Monday, November 16, 2009

Bob Dylan, Love, and Death in the Mountains

If you listen to your iPod on shuffle play, and you’re in the right meditative state, I swear it can speak to you like the voice of God. For one thing, these are your tunes. If they didn’t have something to say to you in the first place, you had no business putting them on your iPod.

OK, it’s a free country and you can do what you want. But I don’t put whole Beatles albums on my iPod, and there isn’t a Beatles album I don’t love. What I put on my iPod are just those tunes, by the Beatles or anyone else, that say something that matters so much to me that I don’t mind if I hear it over and over again.

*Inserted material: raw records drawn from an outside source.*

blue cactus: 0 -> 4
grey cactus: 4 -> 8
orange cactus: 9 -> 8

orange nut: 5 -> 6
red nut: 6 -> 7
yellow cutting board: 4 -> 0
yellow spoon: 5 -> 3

The result is that I’ve got about 450 special tunes on my iPod, enough of them to give me the illusion in shuffle play of a random soundtrack, but each of them loaded with a personal message that—depending on what’s happening in my life on the particular day that the particular song jumps out at me from the mix—have the potential to crush me where I stand.

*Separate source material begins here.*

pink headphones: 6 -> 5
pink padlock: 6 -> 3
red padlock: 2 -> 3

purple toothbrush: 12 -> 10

For example, when my friend David died of cancer I held my composure through the yearlong illness and final three months in the hospice and the entire memorial service. My breakdown moment didn’t come until I was sitting in the airport the day after the service waiting for the plane back home. I was listening to my iPod, and each time a song came on that I loved but had never talked to David about, I’d wonder if he had heard that one.

Talking with David’s family about him at dinner the night before, I realized that comparing notes on books, movies, and particularly music was what David and I did for a friendship. When Springsteen’s Born to Run album came out he sat me down, put it on the record player and made me listen. When I discovered he had not tuned into Little Steven’s Underground Garage radio show, I took him to the website and made him listen. Repeatedly, the music that mattered to him mattered to me, and vice versa.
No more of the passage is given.